“Since 1983, the people in Woolen Mills have been trying to establish a national historic district,” says photographer Bill Emory. In 2006, he started a nonprofit for just such a reason and a correlating website, HistoricWoolenMills.org. That year, he also began to look into a piece of property that sits west and stretches back south of his house on E. Market Street and is occupied in part by a historic house. The parcel’s owner, Preston Coiner, was attempting to subdivide part of the parcel in order to build residences on its middle half. As part of his research into the property, Emory made a discovery.
Bill Emory and Victoria Dunham have taken on the city over a Woolen Mills property that erroneously was left off the list of individually protected properties.
On October 18, 1993, the City Council designated an approximately seven-acre parcel surrounding the house as an individually protected property under the city’s “Historical Preservation and Architectural Design Control Overlay District.” This meant that any construction, restoration or alteration of structures on that parcel or any future subdivisions thereof required a hearing before the Board of Architectural Review, a board Coiner belonged to until this month.
Despite the property’s status, Coiner had subdivided the parcel and redrawn its boundary lines on various occasions. In 2001, he built several self-storage units on the south of the parcel. As Emory dug into the property’s records, he found that 2001 was also important for another reason. When the historic property was subdivided that year, a city staffer had apparently forgotten to add the new parcels to the protected properties list. Two years later, when the city undertook a broad rezoning of Charlottesville, no one caught the mistake.
At first, Emory and Victoria Dunham, co-president of the Woolen Mills Neighborhood Association, went to Neighborhood Development Services with their discovery and on February 23 of last year, the city Zoning Administrator issued a letter in which he concluded that a technical mistake had indeed resulted in the removal of the zoning. Regardless, he recommended that the matter be resolved before the Board of Zoning Appeals, which then determined that they had no jurisdiction.
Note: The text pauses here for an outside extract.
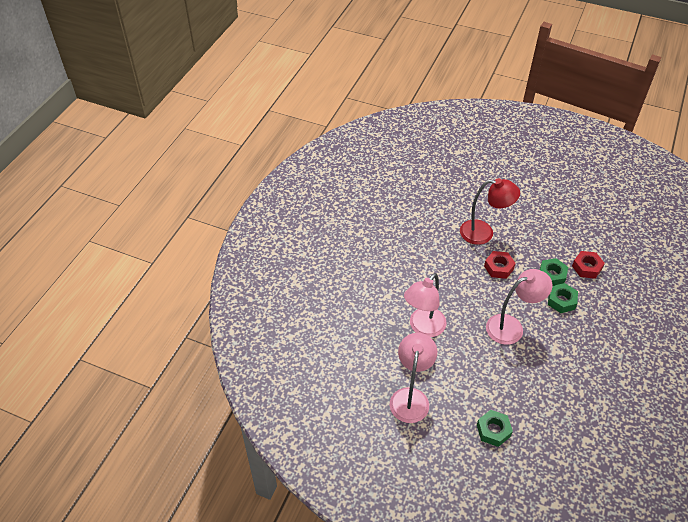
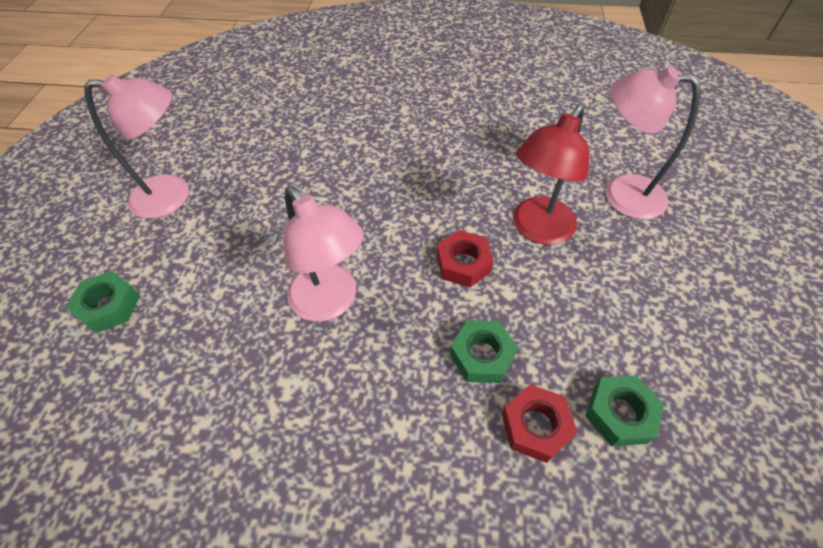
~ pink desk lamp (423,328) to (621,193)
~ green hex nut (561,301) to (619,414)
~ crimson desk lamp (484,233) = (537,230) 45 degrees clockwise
So Emory and Dunham filed a lawsuit against the city, seeking determination of the zoning. “We wanted to keep this really quiet,” says Dunham. “You don’t want to go around antagonizing anyone.”
The city tried to get the suit dismissed, but on January 10, 2008, city Circuit Court Judge Edward Hogshire ruled in favor of Emory, allowing his counsel to file a motion to amend the suit to enjoin City Council for the 2003 failure to include the protected status. As they wait for their case to work its way through the system, Emory and Dunham maintain that they are not against development but are simply trying to bring the property under the distinction it was bestowed back in 1993.
“No one is taking anything from the owner,” Dunham says. “No one is removing any of his rights.”